And they tell me you are crooked and I answer: Yes, it
is true I have seen the gunman kill and go free to
kill again.
And they tell me you are brutal and my reply is: On the
faces of women and children I have seen the marks
of wanton hunger.
And having answered so I turn once more to those who
sneer at this my city, and I give them back the sneer
and say to them:
Come and show me another city with lifted head singing
so proud to be alive and coarse and strong and cunning.
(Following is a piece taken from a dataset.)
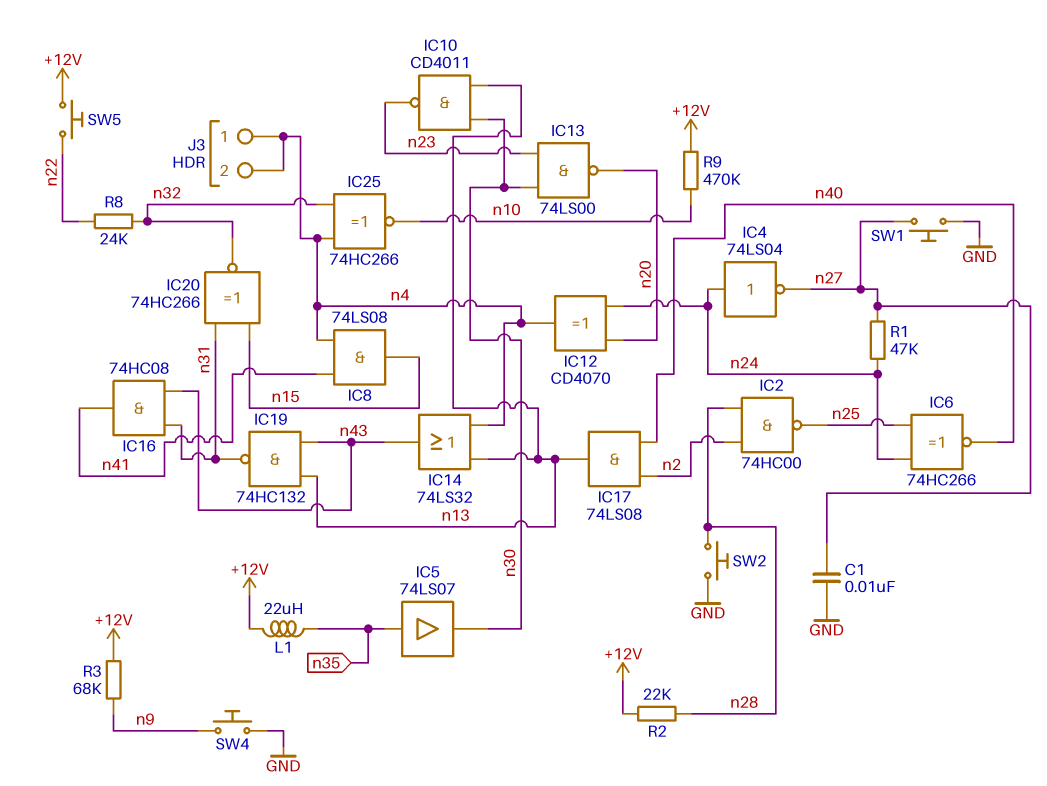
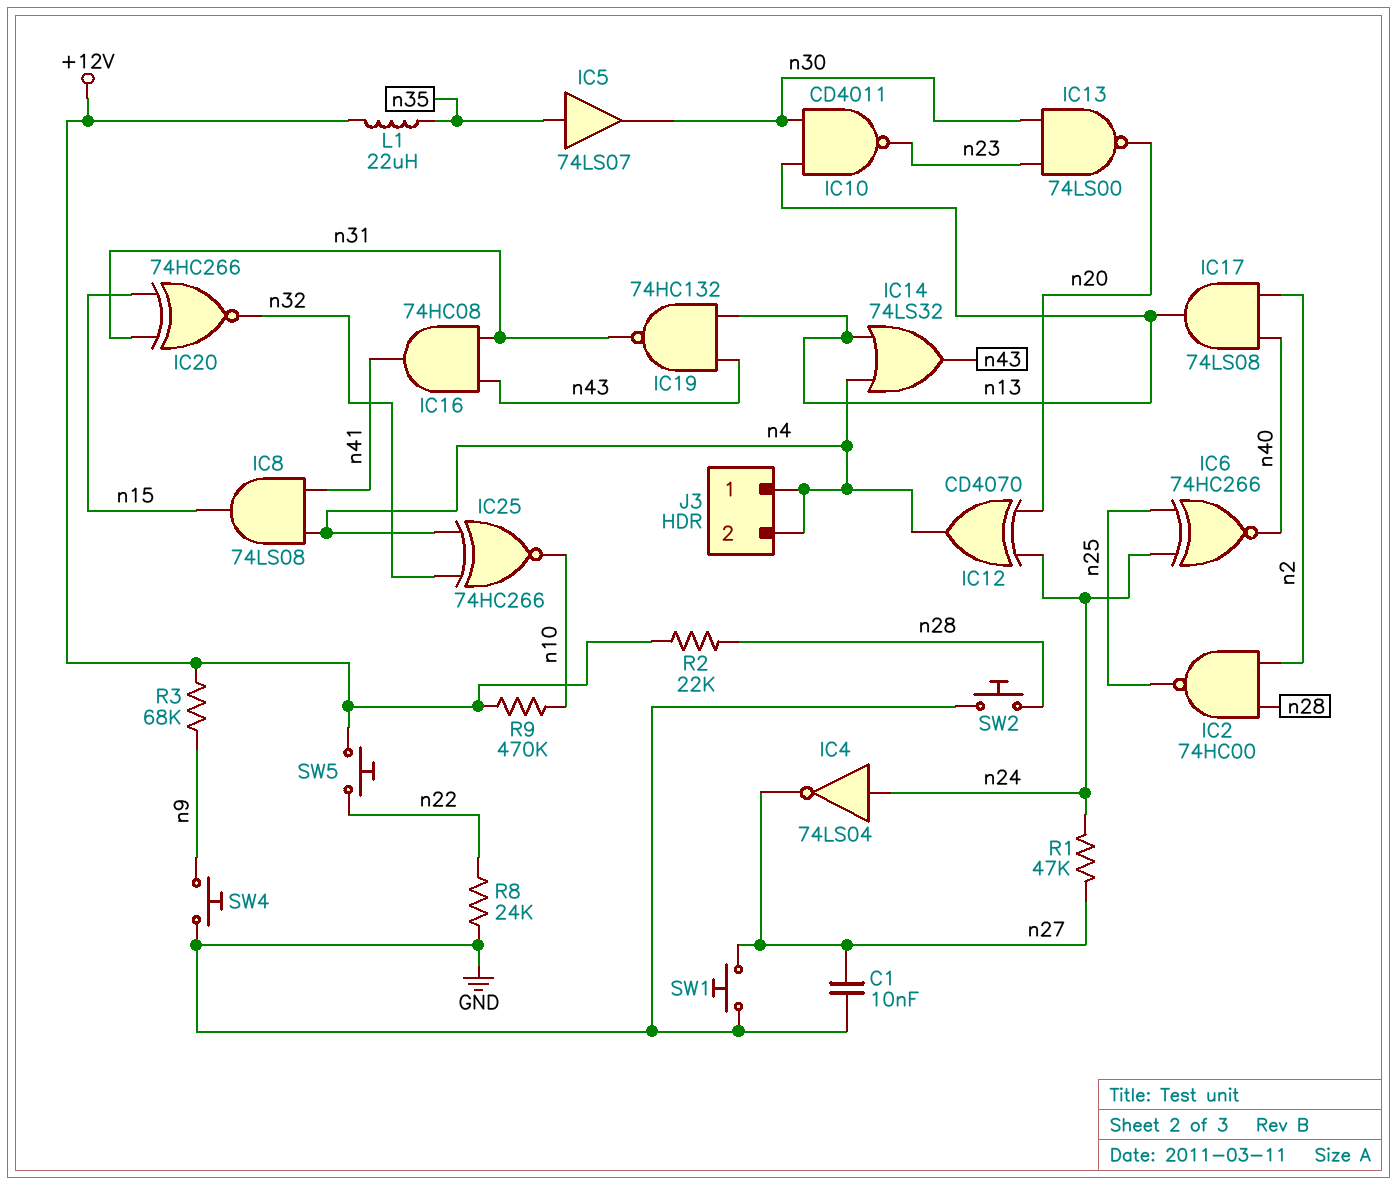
R8: 24k (n22, n32) -> 24k (GND, n22)

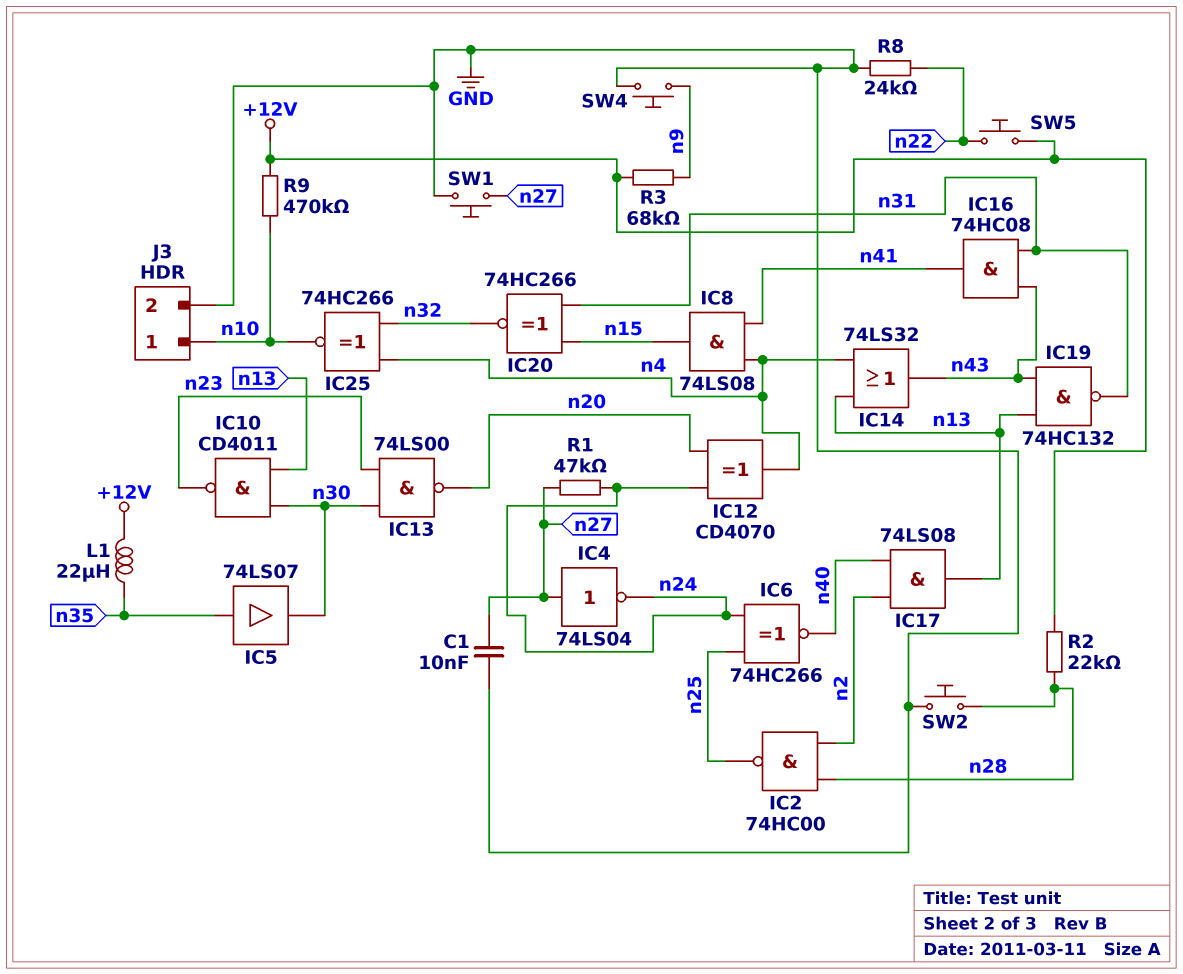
IC4: NOT 74LS04 (in n24, out n27) -> NOT 74LS04 (in n27, out n24)
J3 pin 1: n4 -> n10
J3 pin 2: n4 -> GND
Flinging magnetic curses amid the toil of piling job on
job, here is a tall bold slugger set vivid against the
little soft cities;
Fierce as a dog with tongue lapping for action, cunning
as a savage pitted against the wilderness,
Bareheaded,
Shoveling,
Wrecking,
Planning,
Building, breaking, rebuilding,
Under the smoke, dust all over his mouth, laughing with
white teeth,
Under the terrible burden of destiny laughing as a young
man laughs,
Laughing even as an ignorant fighter laughs who has
never lost a battle,
Bragging and laughing that under his wrist is the pulse.
and under his ribs the heart of the people,
Laughing!
Laughing the stormy, husky, brawling laughter of
Youth, half-naked, sweating, proud to be Hog
Butcher, Tool Maker, Stacker of Wheat, Player with
Railroads and Freight Handler to the Nation.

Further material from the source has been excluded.